Rice vs. reality, or Worst. SecState. Ever.

September 14, 2005 by Phil Barron  · Email this post ·   Print this post ·  Post a comment  

Rice in an oddly Nazi-like tableau

Dr. Pangloss on the march

Somehow, having expected that Condoleezza Rice would be this much of a dissembling* shill doesn’t make me feel one bit better.

Rice:

So I think we’re on a good course [in Iraq]. It is, to be fair, bumpy. And it is, to be fair, one that is not a straight line. It tends to zig and zag and things go right and things go wrong.

Reality:

Insurgent attacks kill at least 151 in Iraq

Insurgents launched more than a dozen suicide bombings, assassinations and execution-style killings in Iraq on Wednesday, killing at least 151 people and wounding more than 300.

Rice:

I always found – there was an argument, you know, was Iraq supporting al-Qaida and all of these things and you know, we could round and round those arguments. I think there is plenty of evidence that there is an al-Qaida presence in Iraq. But let me set that aside for a moment.

Reality:

Al Qaeda-Hussein Link Is Dismissed

The Sept. 11 commission reported yesterday that it has found no “collaborative relationship” between Iraq and al Qaeda, challenging one of the Bush administration’s main justifications for the war in Iraq.

Rice:

Well, let me talk a little bit about the political situation because I think that the most interesting thing to me about Iraq is that politics has broken out in Iraq in a really major way. And the Iraqis seem to enjoy politics.

Reality:

Iraq finishes new constitution but without Sunni approval in setback to U.S. efforts

Iraqi negotiators finished the new constitution Sunday and referred it to the voters but without the endorsement of Sunni Arabs, a major setback for the U.S. strategy to lure Sunnis away from the insurgency and hasten the day U.S. troops can go home.

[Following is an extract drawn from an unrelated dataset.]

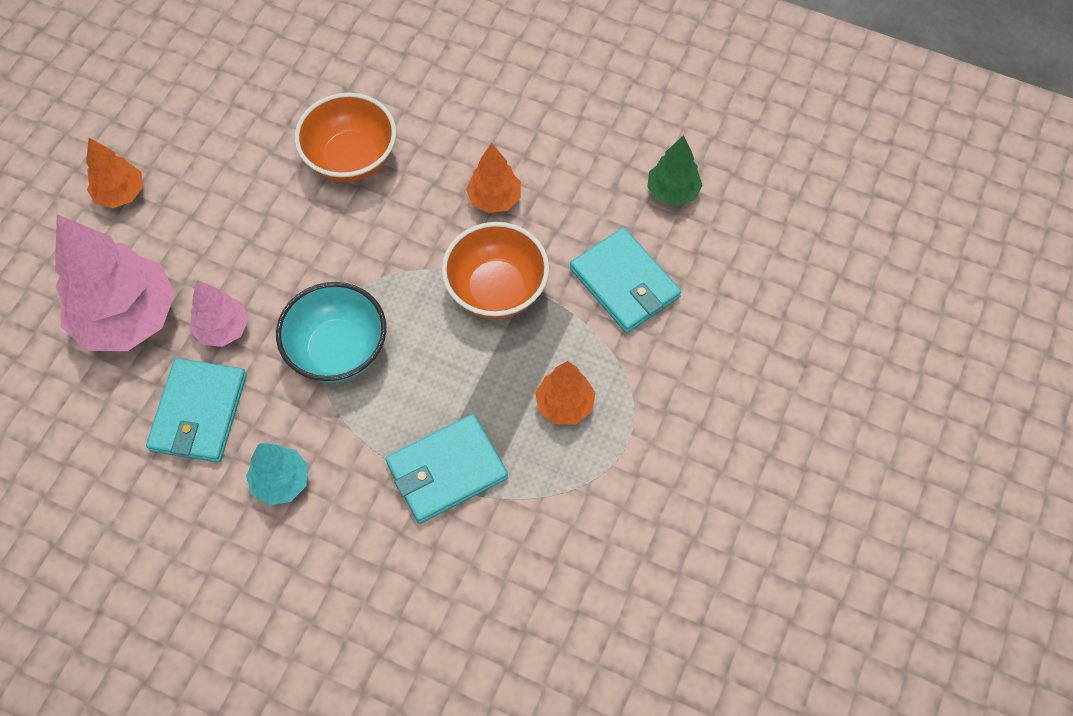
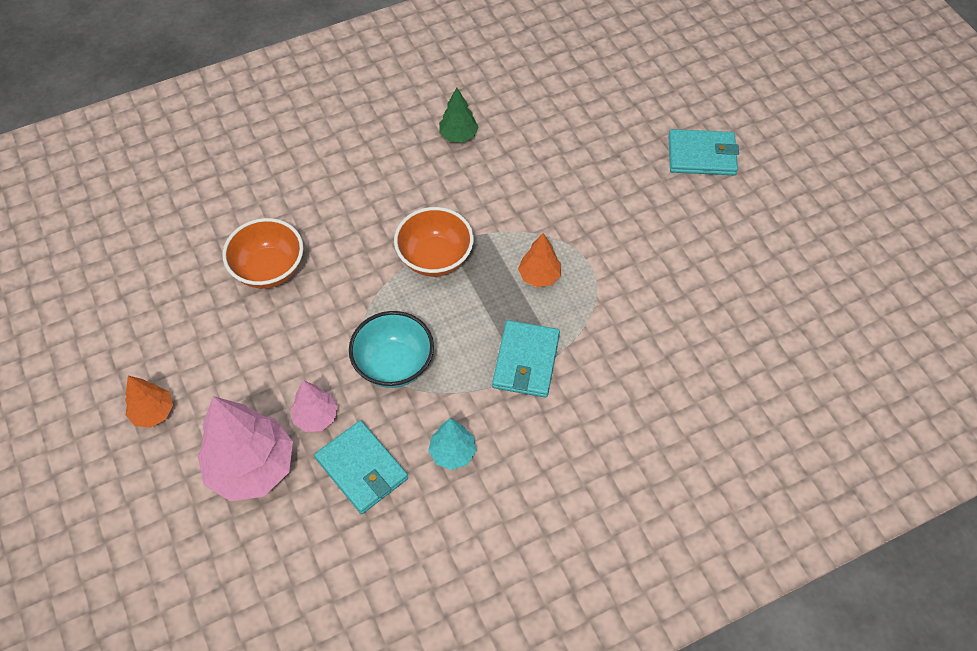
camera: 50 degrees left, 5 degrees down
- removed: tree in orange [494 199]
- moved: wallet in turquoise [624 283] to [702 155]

The absence of Sunni Arab endorsement, after more than two months of intensive negotiations, raised fears of more violence and set the stage for a bitter political fight ahead of an Oct. 15 nationwide referendum on the document.

A political battle along religious and ethnic lines threatened to sharpen communal divisions at a time when relations among the Shiites, Sunni Arabs and Kurds appear to be worsening.

But then, we already knew that Rice’s connection to reality always was - to be fair - “not a straight line”.

*Not to be confused with “disassembling.”